Starting from rest, a 5.6-kg block slides 2.60 m down a rough 30.0° incline.

Starting from rest, a 5.6-kg block slides 2.60 m down a rough 30.0° incline. The coefficient of kinetic friction between the block and the incline is µk = 0.436.

(a) Determine the work done by the force of gravity.
J

(b) Determine the work done by the friction force between block and incline.
J

(c) Determine the work done by the normal force.
J

1st Step => sketch the situation showing all forces that act on block including the two components of block's weight (mg), one that is parallel and one that is perpendicular to the incline.

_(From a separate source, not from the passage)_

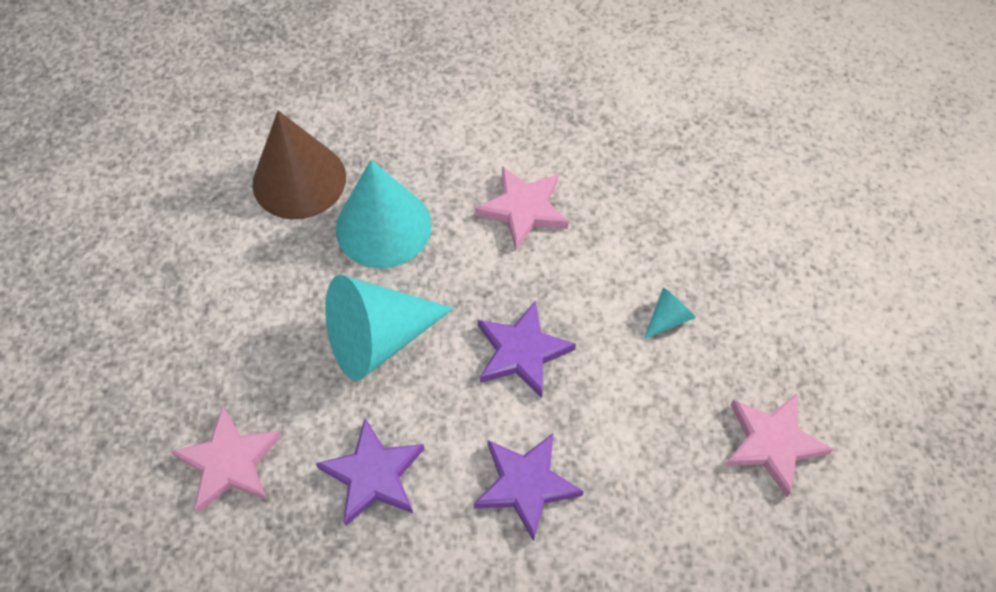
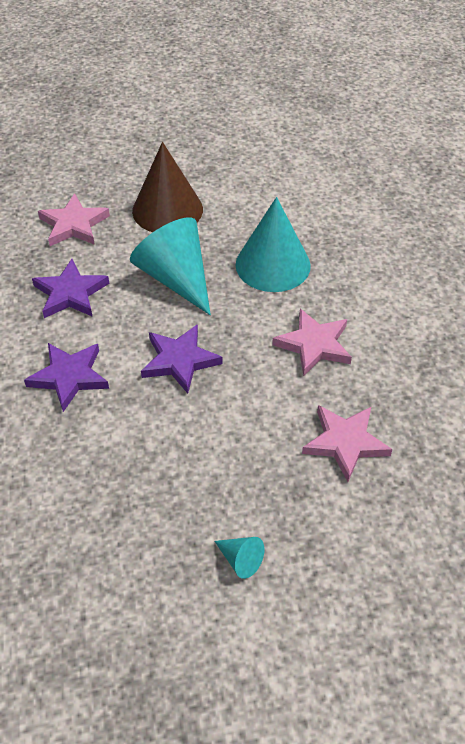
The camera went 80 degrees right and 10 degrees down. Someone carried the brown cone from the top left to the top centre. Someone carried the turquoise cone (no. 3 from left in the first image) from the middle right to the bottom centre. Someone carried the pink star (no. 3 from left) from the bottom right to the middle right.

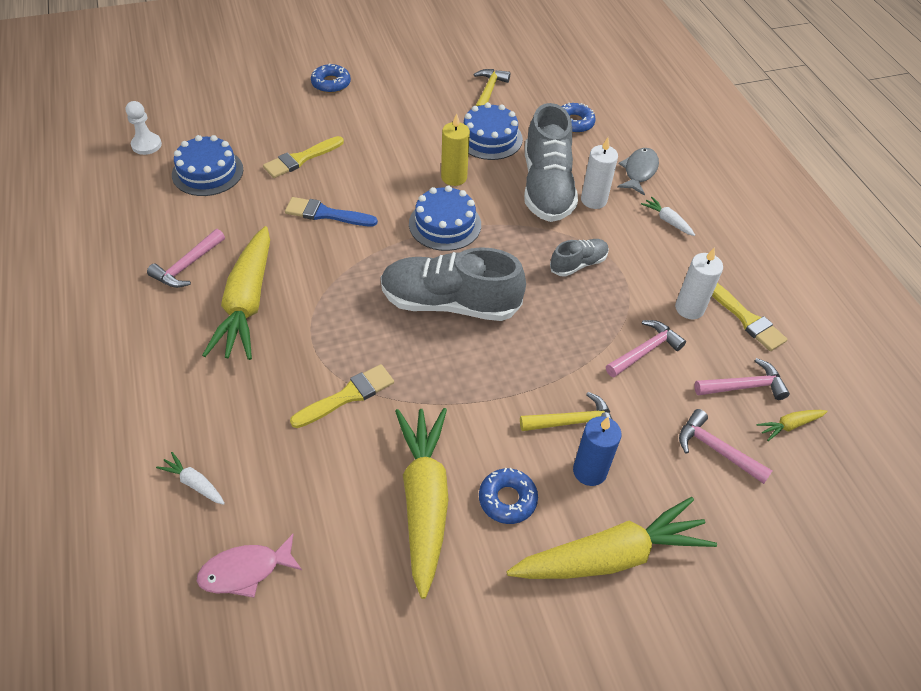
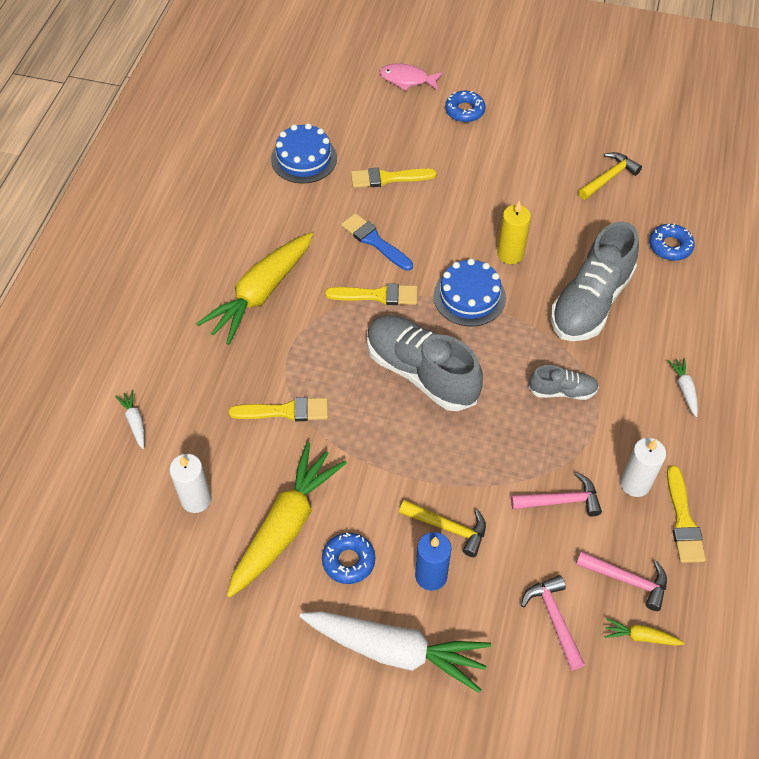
The camera went 35 degrees right and 5 degrees up. Someone took away the white pawn at the top left. Someone took away the pink hammer (no. 1 from left) at the middle left. Someone took away the blue cake (no. 3 from left) at the top centre. Someone took away the grey fish at the top right. Someone put down the yellow brush (no. 2 from left) at the centre. Someone carried the pink fish from the bottom left to the top centre. Someone carried the white candle (no. 1 from left) from the top centre to the middle left. Someone repainted the yellow carrot (no. 3 from left) at the bottom centre, which became the white carrot (no. 2 from left) at the bottom centre.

2nd Step => calculate the work done by the component of weight parallel to plane
Wp = mg sin 30 = (5.6)(9.8)(0.5) = 27.44 N
work done by 27.44 force in moving block 2.60 m = (27.44)(2.60) = 71 J ANS (a)

3rd Step => calculate force of kinetic friction = Kf
Kf = Normal force x 0.436
Normal force = Wn = mg cos 30 = (5.6)(9.8)(0.866) = 47.53 N
Kf = (47.53)(0.436) = 20.7 N
work done = (20.7)(2.60) = -53.8 J ANS (b)
{neg sign means Kf direction is opposite to motion direction}

The Normal force is the force of the surface of incline perpendicular to block.
As this force is *perpendicular* to the direction of motion, NO WORK is
done by this force. ANS (c)

ie there is NO component of THIS force in the direction of motion.
or
another way of saying the same thing is:
Work = Force x Displacement x Cos Θ => but Cos Θ = 0, because Θ = 90°